-- Before and after difference data --

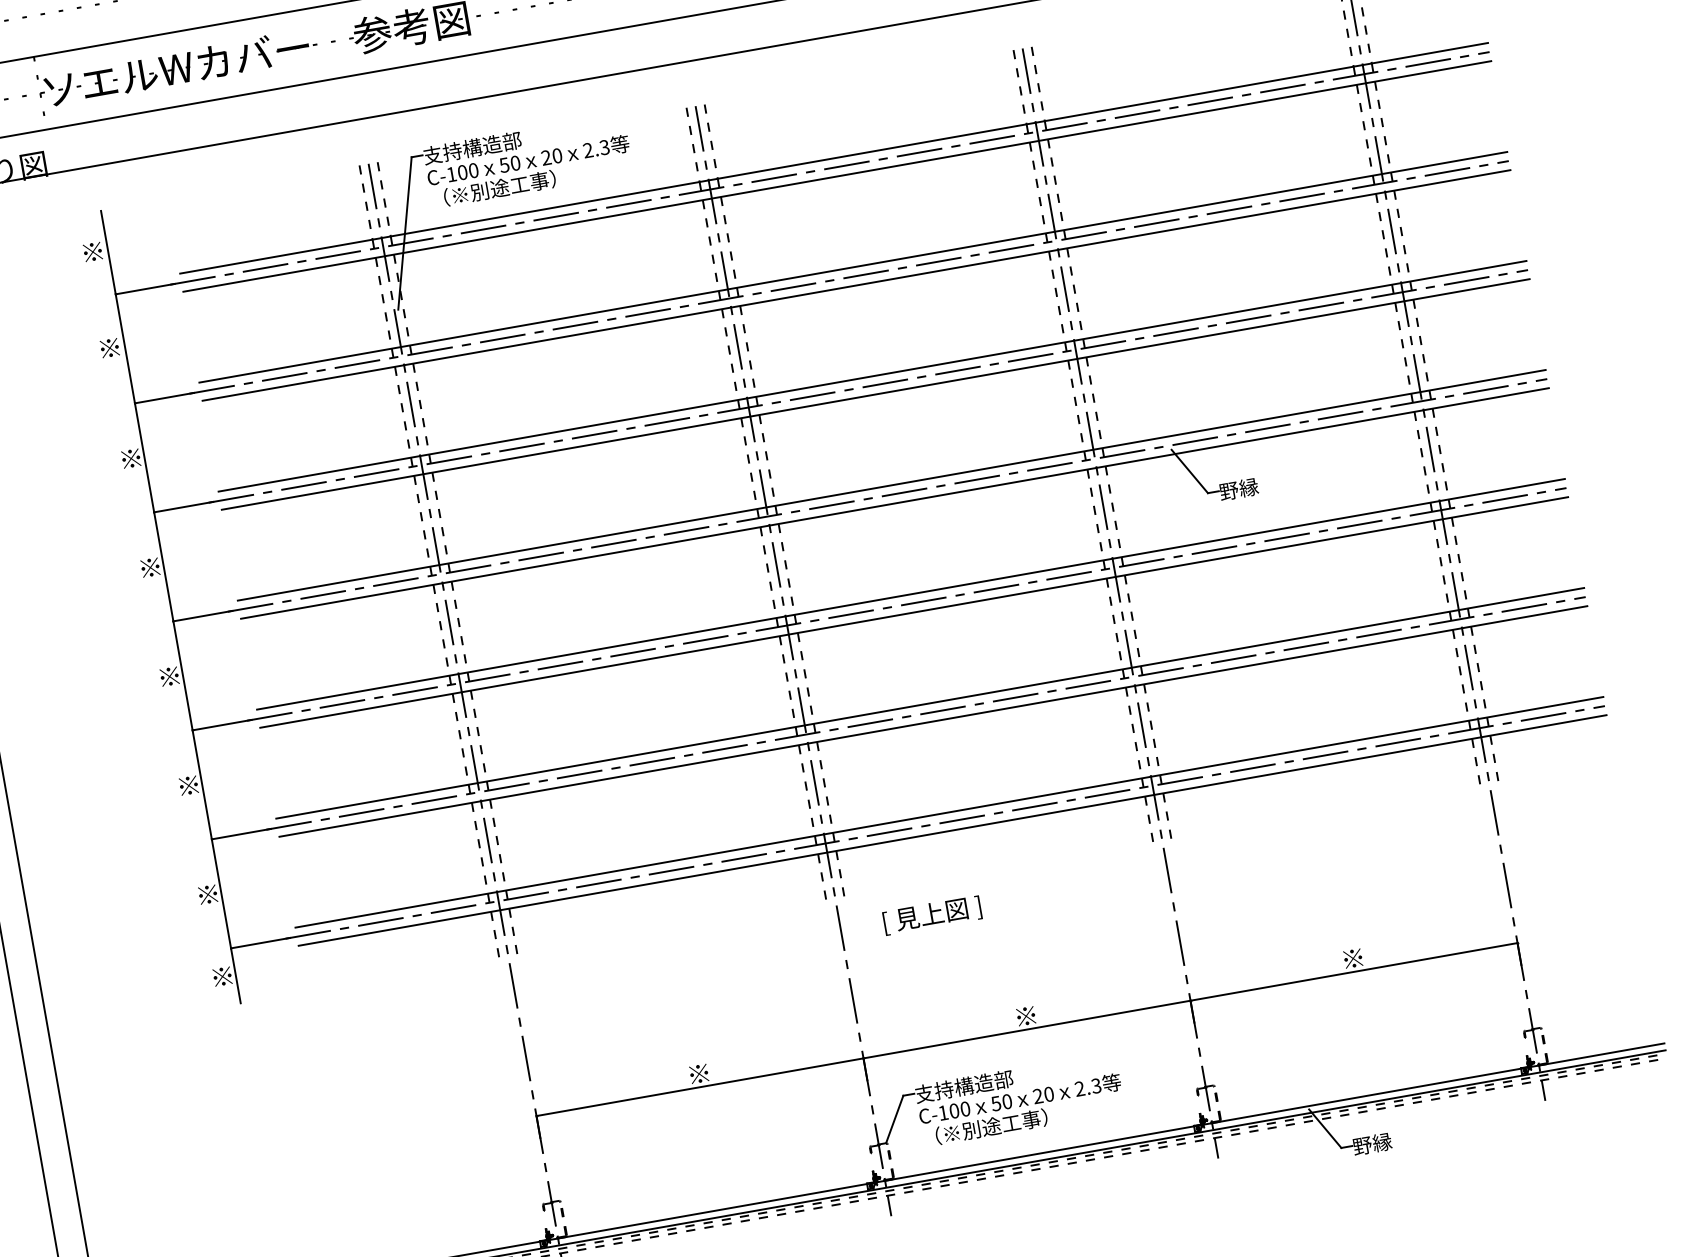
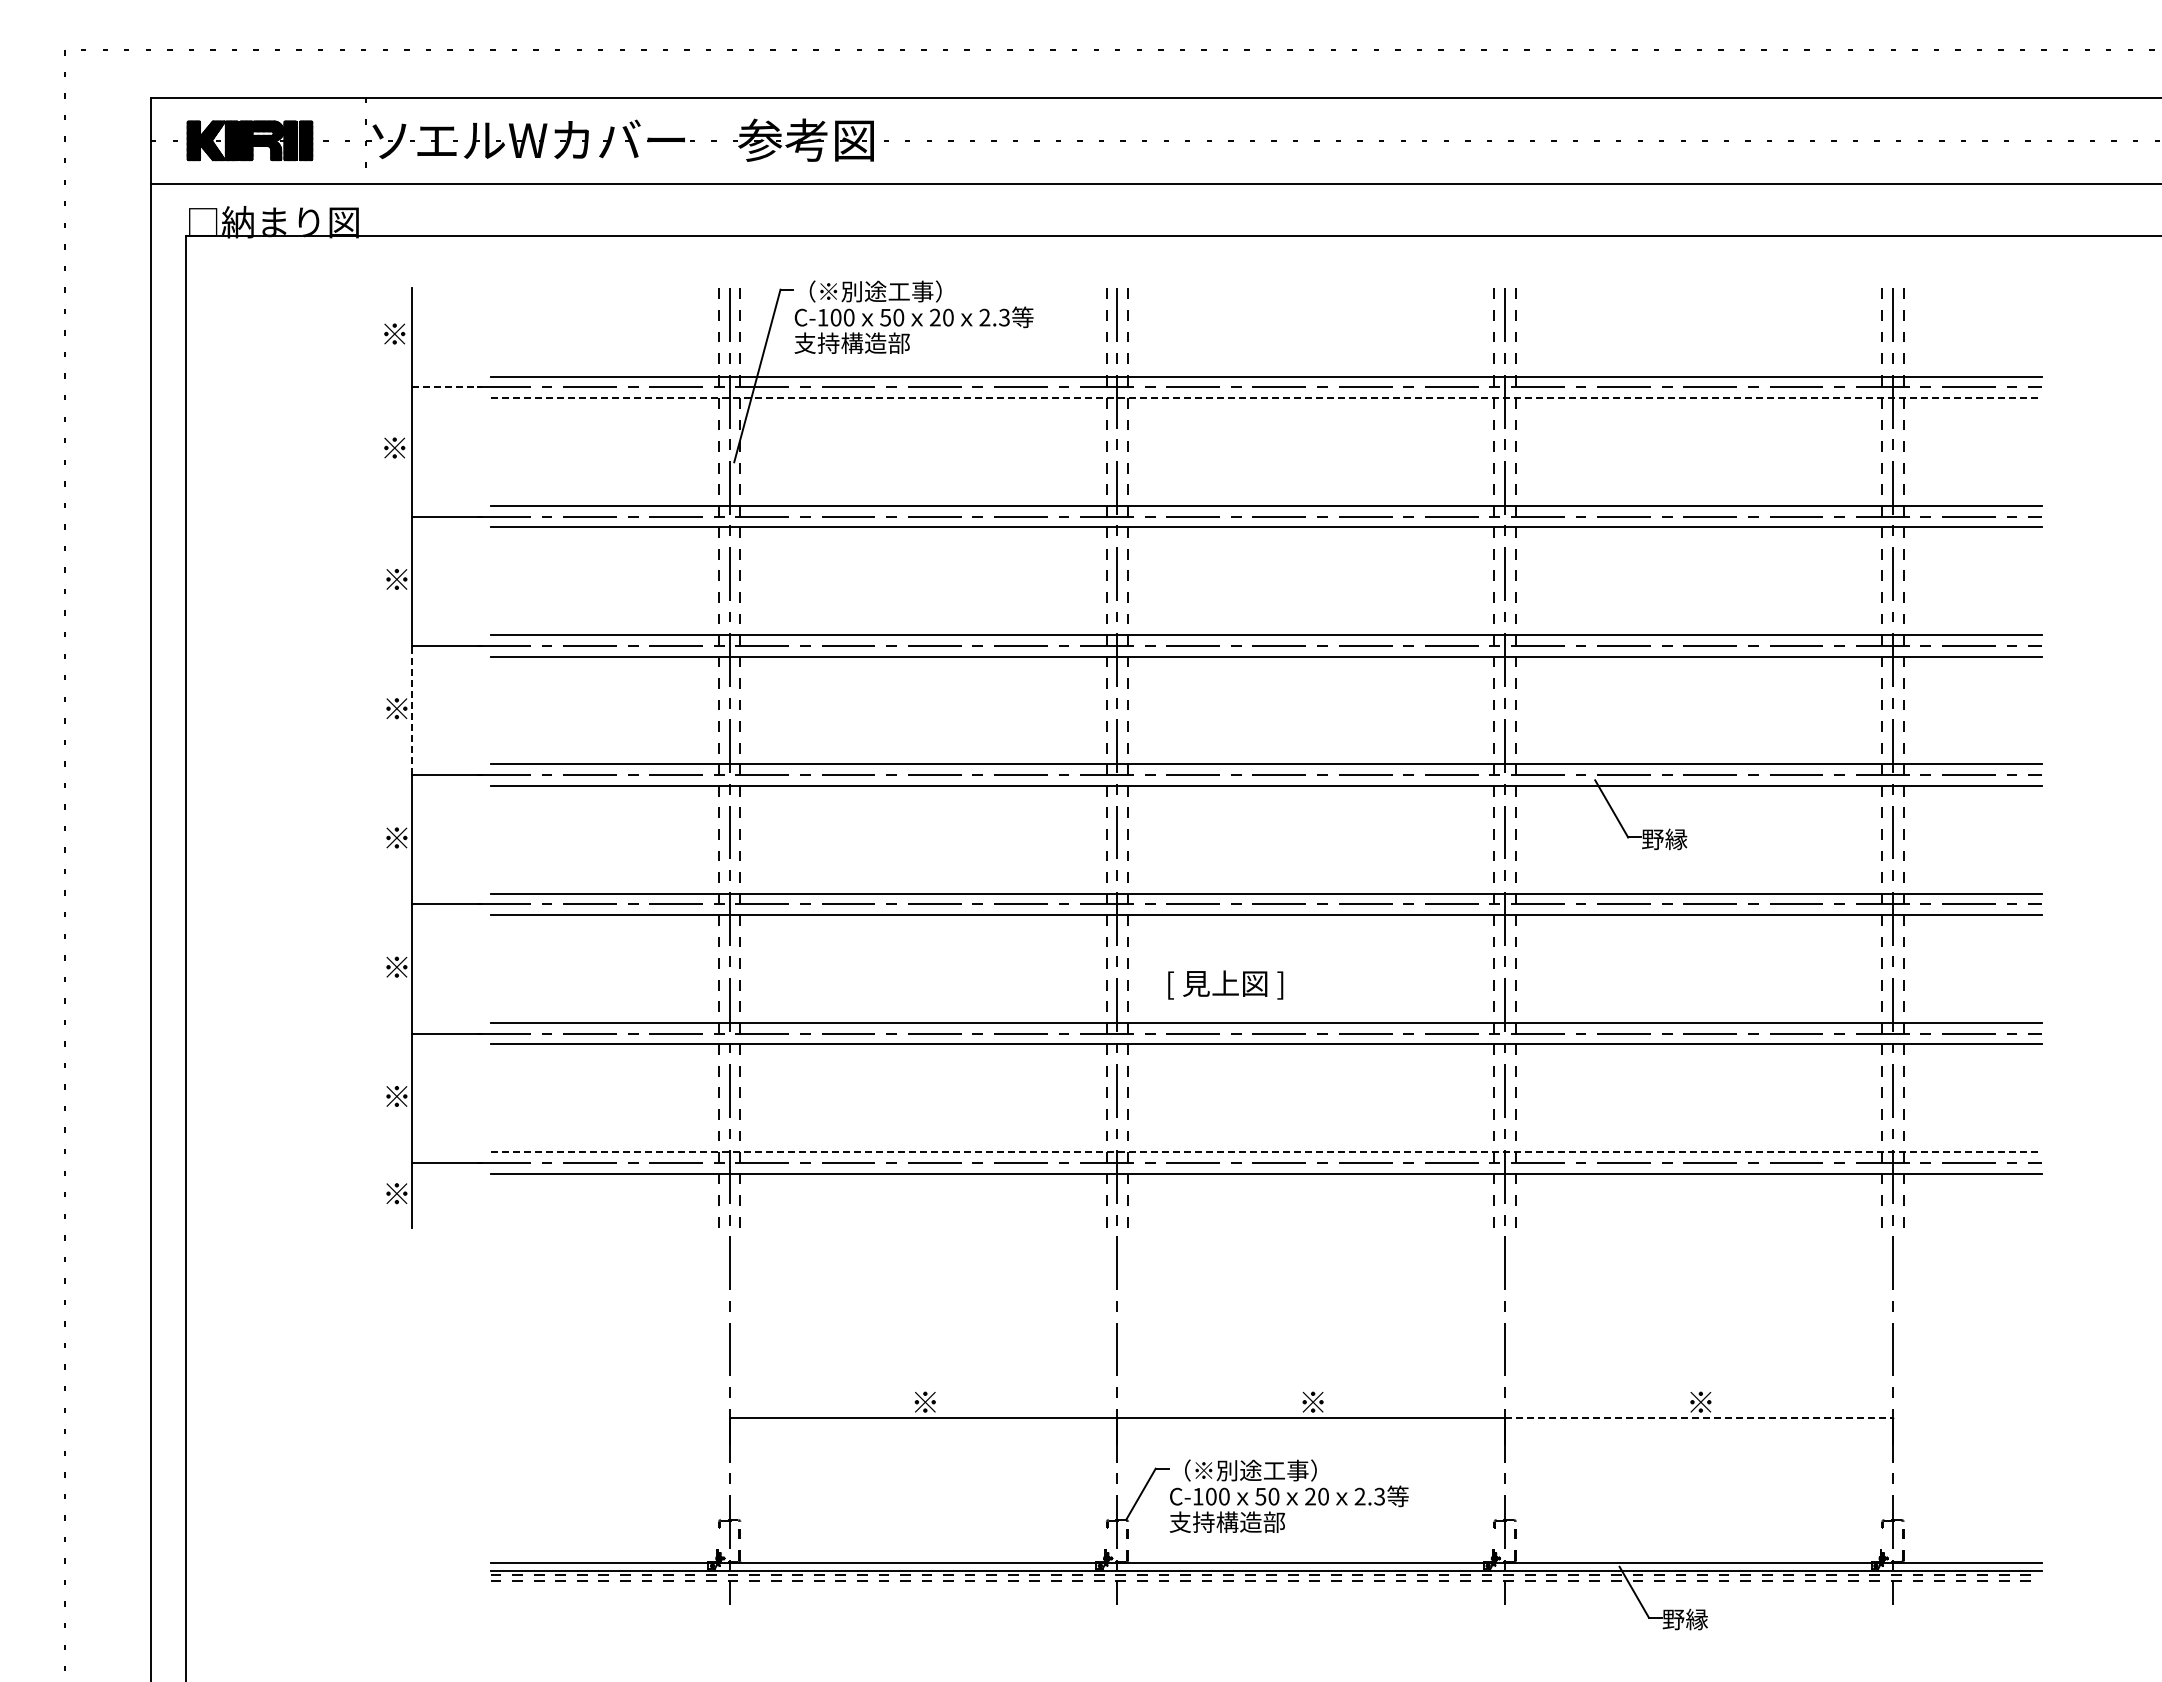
text: (485, 145) -> (867, 291), 支持構造部 -> （※別途工事）
line: (837, 176) -> (1266, 398), solid -> dashed
text: (493, 189) -> (867, 343), （※別途工事） -> 支持構造部
line: (145, 289) -> (447, 387), solid -> dashed
line: (163, 566) -> (412, 710), solid -> dashed
line: (949, 812) -> (1266, 1152), solid -> dashed
text: (932, 914) -> (1225, 984), moved
line: (1354, 971) -> (1699, 1417), solid -> dashed
text: (976, 1084) -> (1242, 1470), 支持構造部 -> （※別途工事）
text: (984, 1128) -> (1242, 1522), （※別途工事） -> 支持構造部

-- Prompt --
Every word of the data should be reproduced exactly; please omit any pictures.

-- Task response --
text: (485, 145) -> (867, 291), 支持構造部 -> （※別途工事）
line: (837, 176) -> (1266, 398), solid -> dashed
text: (493, 189) -> (867, 343), （※別途工事） -> 支持構造部
line: (145, 289) -> (447, 387), solid -> dashed
line: (163, 566) -> (412, 710), solid -> dashed
line: (949, 812) -> (1266, 1152), solid -> dashed
text: (932, 914) -> (1225, 984), moved
line: (1354, 971) -> (1699, 1417), solid -> dashed
text: (976, 1084) -> (1242, 1470), 支持構造部 -> （※別途工事）
text: (984, 1128) -> (1242, 1522), （※別途工事） -> 支持構造部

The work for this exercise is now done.